Go through the material and copy every line in which "dashed" appears.
*** DATA TO EXAMINE Section Begins ***
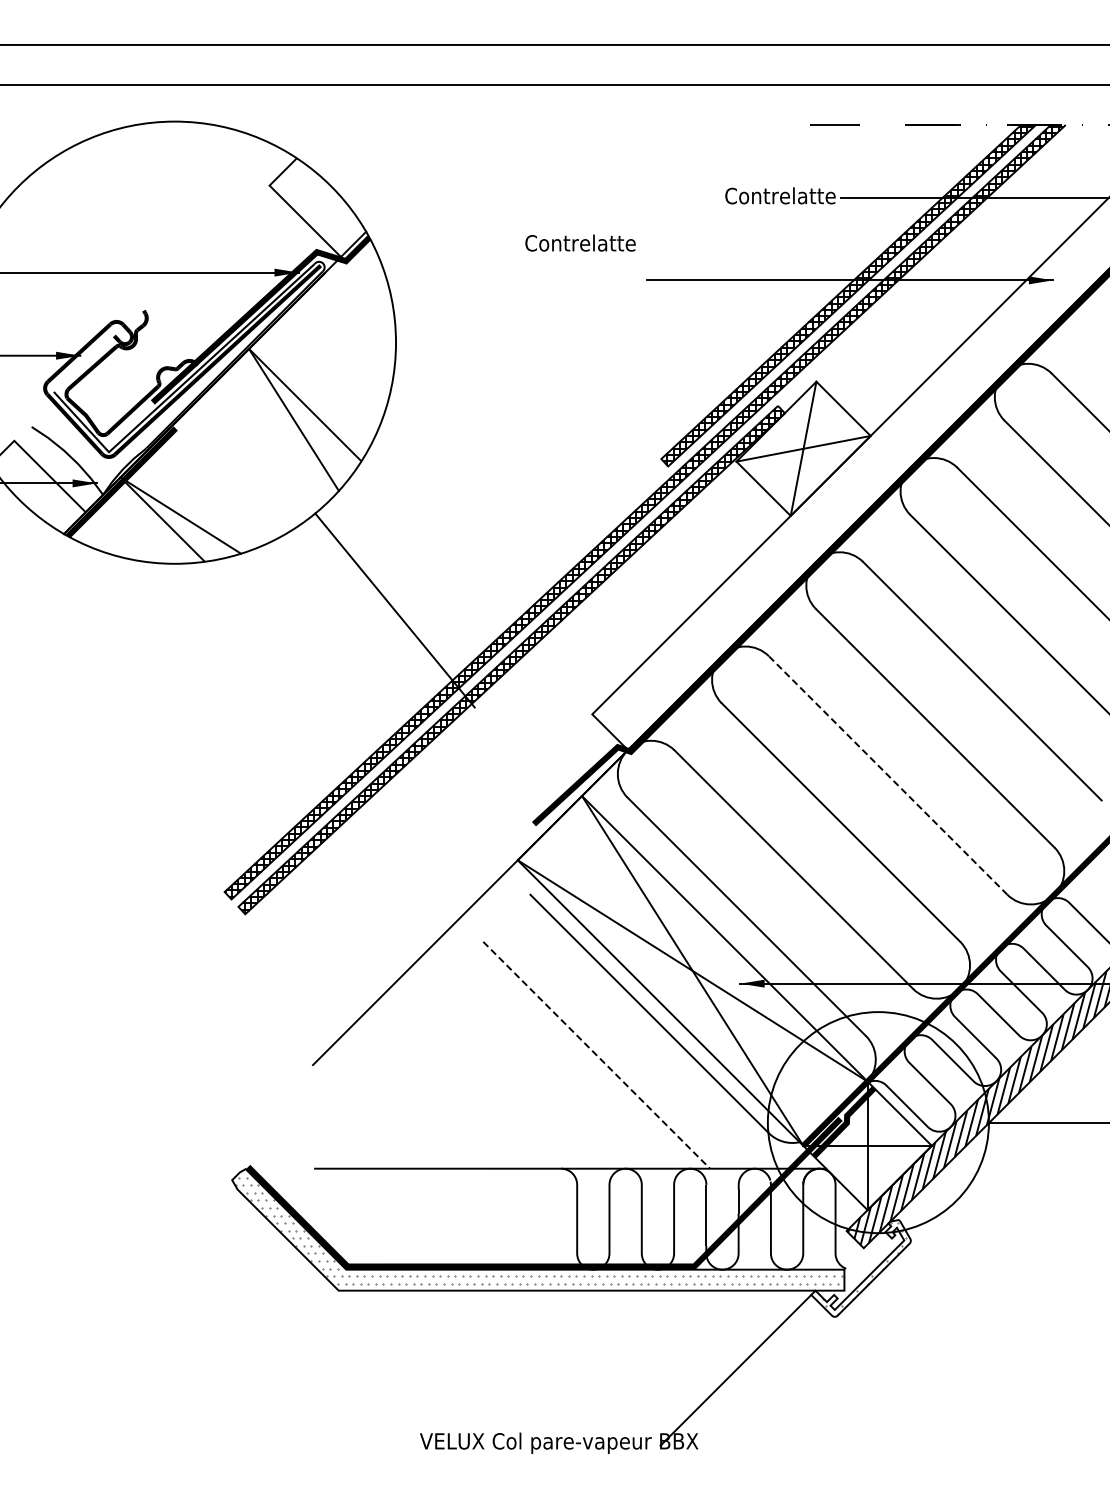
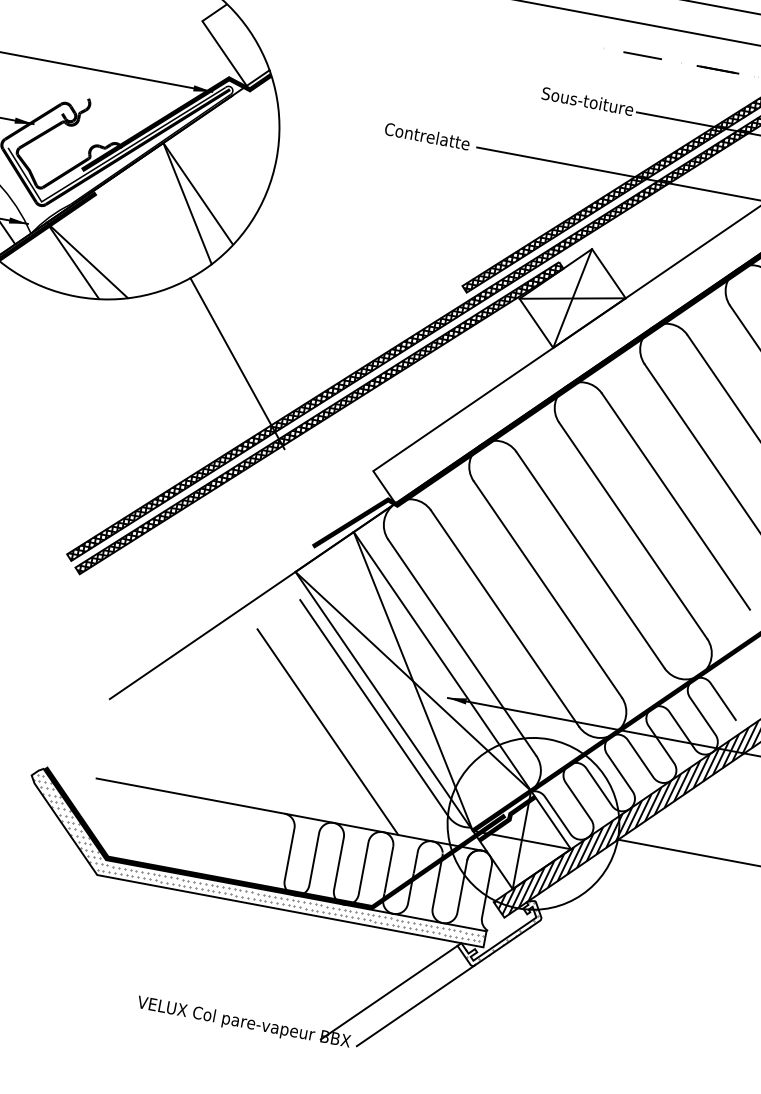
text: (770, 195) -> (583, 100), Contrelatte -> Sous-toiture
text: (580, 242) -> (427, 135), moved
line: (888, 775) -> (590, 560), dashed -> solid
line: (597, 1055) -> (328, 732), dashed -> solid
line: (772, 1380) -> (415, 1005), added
*** DATA TO EXAMINE Section Ends ***
* [SOLUTION TO THIS PROBLEM]:
line: (888, 775) -> (590, 560), dashed -> solid
line: (597, 1055) -> (328, 732), dashed -> solid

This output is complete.